The following program tests the TST (positive lookups only, no negative lookups yet), this is for struct-based TST!(char). For the TST-class-based version , you can just replace *root with root:

void main() {
    auto words = split(cast(string)read("english_words.txt"));
    auto root = new TST!(char);
    root.bulk_add(words);
    for (int i; i < 100; i++)
        foreach (word; words)
            if (!(word in *root))
                throw new Exception("\"" ~ word ~ "\" not found");
}

The struct-based needs 3.95 seconds and 24.35 MB RAM to run.
The class-based (final methods) needs 4.03 seconds and 24.56 MB RAM (DMD v1.042 on WinXP, 2 GHz CPU).

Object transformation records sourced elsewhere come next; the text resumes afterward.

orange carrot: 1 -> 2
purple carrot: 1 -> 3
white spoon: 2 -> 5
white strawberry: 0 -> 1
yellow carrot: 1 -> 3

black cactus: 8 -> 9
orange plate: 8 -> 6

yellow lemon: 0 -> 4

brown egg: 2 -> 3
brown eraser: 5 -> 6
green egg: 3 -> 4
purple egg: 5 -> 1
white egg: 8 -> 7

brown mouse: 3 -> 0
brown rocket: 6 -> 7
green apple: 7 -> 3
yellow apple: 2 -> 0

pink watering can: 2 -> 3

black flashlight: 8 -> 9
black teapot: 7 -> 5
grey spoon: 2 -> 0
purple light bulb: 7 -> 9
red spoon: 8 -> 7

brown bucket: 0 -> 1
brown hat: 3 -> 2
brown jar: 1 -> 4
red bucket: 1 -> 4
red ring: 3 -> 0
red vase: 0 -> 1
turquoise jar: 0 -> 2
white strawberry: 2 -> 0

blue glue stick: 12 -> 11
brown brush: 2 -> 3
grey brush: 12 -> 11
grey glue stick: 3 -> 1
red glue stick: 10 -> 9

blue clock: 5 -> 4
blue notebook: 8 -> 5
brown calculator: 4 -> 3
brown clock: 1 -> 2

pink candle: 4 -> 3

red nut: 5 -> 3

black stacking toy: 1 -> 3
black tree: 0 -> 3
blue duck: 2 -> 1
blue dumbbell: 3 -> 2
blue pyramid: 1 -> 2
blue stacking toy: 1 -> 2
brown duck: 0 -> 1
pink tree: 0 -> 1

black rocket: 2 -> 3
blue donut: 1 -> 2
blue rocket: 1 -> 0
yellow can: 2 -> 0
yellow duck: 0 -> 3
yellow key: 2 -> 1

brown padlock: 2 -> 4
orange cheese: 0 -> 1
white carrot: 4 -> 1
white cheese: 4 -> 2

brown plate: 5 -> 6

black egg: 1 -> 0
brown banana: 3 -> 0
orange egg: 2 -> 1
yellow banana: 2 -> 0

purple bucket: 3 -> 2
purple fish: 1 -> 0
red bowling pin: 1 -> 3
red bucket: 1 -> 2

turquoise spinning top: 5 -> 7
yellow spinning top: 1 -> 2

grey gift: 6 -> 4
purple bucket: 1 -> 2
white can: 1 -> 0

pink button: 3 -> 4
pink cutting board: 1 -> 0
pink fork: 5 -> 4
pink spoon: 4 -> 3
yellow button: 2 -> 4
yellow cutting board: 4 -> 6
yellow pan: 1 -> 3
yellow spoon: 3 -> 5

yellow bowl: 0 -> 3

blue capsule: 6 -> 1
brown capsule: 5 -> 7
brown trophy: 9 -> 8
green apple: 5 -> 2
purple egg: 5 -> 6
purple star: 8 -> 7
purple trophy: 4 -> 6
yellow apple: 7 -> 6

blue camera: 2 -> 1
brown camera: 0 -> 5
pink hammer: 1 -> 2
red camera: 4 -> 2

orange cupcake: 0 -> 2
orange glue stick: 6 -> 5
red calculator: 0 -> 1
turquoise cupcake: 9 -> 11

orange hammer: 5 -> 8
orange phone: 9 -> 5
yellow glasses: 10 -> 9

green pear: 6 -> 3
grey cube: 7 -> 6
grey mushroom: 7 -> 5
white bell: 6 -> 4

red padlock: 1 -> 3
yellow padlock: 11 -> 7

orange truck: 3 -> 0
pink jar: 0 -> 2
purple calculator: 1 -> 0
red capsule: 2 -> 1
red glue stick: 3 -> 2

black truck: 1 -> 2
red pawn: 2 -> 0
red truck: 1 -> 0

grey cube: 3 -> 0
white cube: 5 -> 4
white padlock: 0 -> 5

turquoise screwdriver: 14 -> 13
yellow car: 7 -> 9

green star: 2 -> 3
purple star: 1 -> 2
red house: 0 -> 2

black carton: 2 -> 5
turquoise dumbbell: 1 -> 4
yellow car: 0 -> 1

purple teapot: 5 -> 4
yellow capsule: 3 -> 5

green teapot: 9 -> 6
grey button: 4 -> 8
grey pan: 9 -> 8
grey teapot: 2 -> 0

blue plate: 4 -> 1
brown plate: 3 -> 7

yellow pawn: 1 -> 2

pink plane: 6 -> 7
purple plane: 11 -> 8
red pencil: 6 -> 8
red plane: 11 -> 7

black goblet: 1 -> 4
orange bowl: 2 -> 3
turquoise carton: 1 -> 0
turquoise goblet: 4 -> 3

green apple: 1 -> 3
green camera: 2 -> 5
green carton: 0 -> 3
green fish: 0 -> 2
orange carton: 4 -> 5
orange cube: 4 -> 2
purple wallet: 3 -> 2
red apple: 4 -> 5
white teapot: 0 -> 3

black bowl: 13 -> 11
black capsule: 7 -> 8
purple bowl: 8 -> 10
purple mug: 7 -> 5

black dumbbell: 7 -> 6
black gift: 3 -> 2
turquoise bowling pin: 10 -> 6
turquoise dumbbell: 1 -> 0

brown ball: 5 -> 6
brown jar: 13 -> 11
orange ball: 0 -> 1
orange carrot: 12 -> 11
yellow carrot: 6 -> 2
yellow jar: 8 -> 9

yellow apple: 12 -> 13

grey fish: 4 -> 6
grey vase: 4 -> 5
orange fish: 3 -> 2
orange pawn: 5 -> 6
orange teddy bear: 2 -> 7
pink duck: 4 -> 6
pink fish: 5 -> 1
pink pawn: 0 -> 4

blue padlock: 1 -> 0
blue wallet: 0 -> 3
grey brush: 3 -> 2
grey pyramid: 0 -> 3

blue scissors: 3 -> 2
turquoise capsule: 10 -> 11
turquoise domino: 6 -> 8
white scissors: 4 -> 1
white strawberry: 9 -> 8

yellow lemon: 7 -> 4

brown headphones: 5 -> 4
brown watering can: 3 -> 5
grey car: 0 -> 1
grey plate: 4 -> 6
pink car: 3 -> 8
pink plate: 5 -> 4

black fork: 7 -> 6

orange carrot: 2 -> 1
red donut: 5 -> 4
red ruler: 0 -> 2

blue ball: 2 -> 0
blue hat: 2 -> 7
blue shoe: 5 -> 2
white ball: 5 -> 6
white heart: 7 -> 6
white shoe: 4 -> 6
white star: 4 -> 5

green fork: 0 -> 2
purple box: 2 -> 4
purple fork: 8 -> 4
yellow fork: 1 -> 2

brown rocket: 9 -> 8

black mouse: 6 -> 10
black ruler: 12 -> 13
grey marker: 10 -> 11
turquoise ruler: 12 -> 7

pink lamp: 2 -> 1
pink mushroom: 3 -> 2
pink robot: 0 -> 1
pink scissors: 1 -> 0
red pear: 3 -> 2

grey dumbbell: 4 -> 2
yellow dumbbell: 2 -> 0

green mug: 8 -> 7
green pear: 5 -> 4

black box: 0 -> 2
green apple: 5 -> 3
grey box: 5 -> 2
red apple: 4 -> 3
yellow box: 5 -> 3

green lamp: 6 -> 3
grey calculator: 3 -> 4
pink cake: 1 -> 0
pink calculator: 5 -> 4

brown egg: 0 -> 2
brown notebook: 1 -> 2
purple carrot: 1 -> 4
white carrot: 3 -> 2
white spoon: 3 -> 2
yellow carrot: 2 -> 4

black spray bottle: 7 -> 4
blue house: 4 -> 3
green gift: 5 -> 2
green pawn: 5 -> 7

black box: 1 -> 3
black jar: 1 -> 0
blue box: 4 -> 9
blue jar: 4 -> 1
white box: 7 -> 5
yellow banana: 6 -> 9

Both versions allocate 461_495 TST nodes. [Each TST struct node needs 16 bytes. Each TST object probably 24 bytes that I think the GC allocates as 32. But the actual memory used denies this twofold difference, I don't know why.]

I guess the speed difference comes mostly from the higher memory overhead of classes (because the more memory there is, the more the CPU caches have to work).

--------

With a tiny change, adding "scope", so just the root of the tree gets allocated on the stack seems to reduce the running time of the class-based version from 4.03 to 3.99 seconds.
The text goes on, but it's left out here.